O terço de férias voltou ao centro das atenções com a recente decisão do Supremo Tribunal Federal. A Corte manteve a modulação que limita os efeitos da exclusão da verba da base de cálculo das contribuições previdenciárias.
O STF confirmou que a exclusão do terço de férias da base de cálculo da contribuição previdenciária patronal só vale a partir de 15 de setembro de 2020, data do julgamento de mérito da matéria. Dessa forma, empresas não podem buscar restituições de valores pagos antes desse marco temporal.
A modulação traz segurança jurídica ao evitar discussões retroativas e manter previsibilidade sobre créditos tributários. No entanto, empresas que continuaram recolhendo a contribuição após a data do julgamento podem pleitear a restituição ou compensação desses valores, desde que observadas as regras legais.

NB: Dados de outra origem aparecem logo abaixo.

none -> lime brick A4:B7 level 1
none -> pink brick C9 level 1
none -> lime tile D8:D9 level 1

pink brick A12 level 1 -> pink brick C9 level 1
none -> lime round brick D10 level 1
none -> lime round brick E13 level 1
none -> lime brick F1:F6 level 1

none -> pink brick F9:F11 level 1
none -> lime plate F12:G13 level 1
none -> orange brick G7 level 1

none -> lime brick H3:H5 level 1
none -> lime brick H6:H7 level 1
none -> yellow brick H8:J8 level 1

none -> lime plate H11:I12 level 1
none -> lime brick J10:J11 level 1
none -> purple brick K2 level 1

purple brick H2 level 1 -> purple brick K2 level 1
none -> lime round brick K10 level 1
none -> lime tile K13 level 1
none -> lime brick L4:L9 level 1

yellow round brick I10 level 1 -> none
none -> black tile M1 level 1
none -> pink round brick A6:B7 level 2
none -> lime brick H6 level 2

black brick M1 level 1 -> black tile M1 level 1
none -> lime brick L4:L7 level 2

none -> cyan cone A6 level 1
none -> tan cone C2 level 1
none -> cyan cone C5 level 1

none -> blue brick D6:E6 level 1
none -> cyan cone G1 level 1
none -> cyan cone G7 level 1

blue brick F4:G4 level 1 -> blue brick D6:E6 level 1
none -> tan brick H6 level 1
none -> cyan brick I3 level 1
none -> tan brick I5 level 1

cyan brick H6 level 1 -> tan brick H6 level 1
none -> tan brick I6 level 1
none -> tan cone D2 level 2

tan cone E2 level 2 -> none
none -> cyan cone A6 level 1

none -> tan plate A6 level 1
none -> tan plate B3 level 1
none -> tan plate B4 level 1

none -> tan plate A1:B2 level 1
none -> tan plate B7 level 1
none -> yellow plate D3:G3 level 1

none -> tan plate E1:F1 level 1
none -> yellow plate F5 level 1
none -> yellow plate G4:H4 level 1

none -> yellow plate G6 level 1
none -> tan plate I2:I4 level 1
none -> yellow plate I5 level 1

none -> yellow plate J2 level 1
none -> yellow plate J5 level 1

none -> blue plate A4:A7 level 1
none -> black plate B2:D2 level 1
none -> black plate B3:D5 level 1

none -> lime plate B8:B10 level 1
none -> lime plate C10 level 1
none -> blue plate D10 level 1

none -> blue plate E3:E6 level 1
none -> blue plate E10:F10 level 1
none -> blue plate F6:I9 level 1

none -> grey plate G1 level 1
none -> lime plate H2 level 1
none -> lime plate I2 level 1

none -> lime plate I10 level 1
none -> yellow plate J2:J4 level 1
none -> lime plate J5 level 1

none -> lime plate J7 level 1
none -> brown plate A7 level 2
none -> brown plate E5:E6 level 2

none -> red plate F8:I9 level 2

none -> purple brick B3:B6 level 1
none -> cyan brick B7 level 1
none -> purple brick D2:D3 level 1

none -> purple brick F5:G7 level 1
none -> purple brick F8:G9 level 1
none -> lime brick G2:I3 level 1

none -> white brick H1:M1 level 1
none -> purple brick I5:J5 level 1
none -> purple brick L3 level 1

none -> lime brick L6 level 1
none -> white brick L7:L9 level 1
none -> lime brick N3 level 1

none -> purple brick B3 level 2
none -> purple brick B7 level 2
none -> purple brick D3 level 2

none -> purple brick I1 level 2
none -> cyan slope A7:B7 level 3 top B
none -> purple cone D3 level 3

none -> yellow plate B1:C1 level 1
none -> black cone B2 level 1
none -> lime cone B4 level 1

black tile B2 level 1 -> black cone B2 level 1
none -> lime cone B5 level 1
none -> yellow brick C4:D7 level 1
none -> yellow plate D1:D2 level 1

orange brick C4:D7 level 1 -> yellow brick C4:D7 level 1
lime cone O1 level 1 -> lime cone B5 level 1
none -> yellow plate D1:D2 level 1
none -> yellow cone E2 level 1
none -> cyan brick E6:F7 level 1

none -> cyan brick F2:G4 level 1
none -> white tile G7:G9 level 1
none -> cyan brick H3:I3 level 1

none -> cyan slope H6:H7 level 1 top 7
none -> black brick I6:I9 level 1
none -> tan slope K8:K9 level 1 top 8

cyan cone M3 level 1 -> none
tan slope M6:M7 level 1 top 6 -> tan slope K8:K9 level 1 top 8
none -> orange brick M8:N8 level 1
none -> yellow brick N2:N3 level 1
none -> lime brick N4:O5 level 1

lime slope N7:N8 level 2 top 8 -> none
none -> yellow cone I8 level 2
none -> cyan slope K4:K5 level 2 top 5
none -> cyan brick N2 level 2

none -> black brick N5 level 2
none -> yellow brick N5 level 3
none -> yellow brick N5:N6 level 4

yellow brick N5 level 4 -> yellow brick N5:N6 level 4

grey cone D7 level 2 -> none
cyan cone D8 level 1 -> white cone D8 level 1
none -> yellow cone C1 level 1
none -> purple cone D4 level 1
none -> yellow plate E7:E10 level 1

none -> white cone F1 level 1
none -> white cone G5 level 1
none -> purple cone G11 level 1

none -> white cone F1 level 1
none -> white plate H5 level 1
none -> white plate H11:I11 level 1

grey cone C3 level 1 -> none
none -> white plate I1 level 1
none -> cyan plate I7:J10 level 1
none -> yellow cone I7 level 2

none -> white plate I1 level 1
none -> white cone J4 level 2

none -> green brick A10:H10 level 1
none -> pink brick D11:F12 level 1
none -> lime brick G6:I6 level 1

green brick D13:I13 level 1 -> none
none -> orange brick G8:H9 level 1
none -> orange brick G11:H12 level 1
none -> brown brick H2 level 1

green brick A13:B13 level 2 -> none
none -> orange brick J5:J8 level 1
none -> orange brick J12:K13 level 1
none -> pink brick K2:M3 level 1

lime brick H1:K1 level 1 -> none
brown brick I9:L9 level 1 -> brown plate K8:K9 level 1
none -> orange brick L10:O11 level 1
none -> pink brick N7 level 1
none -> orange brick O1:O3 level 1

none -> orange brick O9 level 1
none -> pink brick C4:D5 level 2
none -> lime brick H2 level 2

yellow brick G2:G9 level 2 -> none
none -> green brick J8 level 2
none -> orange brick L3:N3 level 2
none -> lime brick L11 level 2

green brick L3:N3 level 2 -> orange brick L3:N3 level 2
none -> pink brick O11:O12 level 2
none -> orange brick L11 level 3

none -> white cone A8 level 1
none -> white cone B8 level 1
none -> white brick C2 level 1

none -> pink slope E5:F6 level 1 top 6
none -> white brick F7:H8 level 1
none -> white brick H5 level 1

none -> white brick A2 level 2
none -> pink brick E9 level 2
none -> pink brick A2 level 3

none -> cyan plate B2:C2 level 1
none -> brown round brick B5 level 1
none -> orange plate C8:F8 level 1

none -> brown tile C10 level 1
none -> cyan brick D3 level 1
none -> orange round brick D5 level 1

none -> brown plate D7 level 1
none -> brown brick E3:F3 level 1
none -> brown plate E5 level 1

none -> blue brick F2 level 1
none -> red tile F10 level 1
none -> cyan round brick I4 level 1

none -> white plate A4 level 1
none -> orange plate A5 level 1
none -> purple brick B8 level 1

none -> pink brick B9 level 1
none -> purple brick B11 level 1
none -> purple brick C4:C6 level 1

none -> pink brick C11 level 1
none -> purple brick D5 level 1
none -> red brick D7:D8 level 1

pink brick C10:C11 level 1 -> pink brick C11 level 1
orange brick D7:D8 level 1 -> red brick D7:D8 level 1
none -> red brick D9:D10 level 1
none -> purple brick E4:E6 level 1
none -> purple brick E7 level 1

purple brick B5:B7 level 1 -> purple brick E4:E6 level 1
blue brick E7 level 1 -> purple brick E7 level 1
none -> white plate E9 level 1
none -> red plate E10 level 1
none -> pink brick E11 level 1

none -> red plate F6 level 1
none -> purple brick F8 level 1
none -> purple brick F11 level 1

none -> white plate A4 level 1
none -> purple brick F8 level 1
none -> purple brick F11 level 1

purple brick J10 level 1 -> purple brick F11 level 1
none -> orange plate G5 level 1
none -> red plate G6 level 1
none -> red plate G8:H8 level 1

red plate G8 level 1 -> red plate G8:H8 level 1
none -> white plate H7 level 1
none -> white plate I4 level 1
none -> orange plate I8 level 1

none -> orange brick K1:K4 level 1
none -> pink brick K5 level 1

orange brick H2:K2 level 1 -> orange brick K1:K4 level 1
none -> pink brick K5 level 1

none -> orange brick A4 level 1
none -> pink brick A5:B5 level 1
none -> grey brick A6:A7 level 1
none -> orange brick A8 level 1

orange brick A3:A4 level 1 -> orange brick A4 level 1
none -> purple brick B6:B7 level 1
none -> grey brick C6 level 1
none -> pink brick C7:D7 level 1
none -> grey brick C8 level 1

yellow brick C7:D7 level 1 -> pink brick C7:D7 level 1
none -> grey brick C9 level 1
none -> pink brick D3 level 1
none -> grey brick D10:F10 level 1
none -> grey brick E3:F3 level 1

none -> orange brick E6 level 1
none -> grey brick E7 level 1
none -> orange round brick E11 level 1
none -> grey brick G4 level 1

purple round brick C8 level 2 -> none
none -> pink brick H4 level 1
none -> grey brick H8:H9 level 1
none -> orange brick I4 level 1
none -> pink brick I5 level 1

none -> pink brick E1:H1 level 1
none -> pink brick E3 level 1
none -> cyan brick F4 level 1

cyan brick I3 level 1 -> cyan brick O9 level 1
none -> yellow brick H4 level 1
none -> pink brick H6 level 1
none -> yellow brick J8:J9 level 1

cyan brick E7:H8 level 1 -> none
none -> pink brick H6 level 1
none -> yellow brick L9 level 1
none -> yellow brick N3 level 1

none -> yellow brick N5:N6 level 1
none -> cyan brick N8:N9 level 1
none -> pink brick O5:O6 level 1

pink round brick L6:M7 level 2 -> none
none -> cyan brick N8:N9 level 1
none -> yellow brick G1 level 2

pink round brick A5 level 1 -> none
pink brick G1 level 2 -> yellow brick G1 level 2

O terço de férias é um acréscimo constitucional pago ao empregado no período de descanso, e sua natureza indenizatória já havia sido reconhecida pelo STF. A decisão reforça o entendimento de que a verba não compõe a base das contribuições previdenciárias, mas delimita o alcance financeiro dessa exclusão.
É recomendável que as empresas revisem seus procedimentos de folha de pagamento e verifiquem se há créditos a serem recuperados dentro do período autorizado. Uma análise técnica pode evitar perdas e garantir conformidade tributária.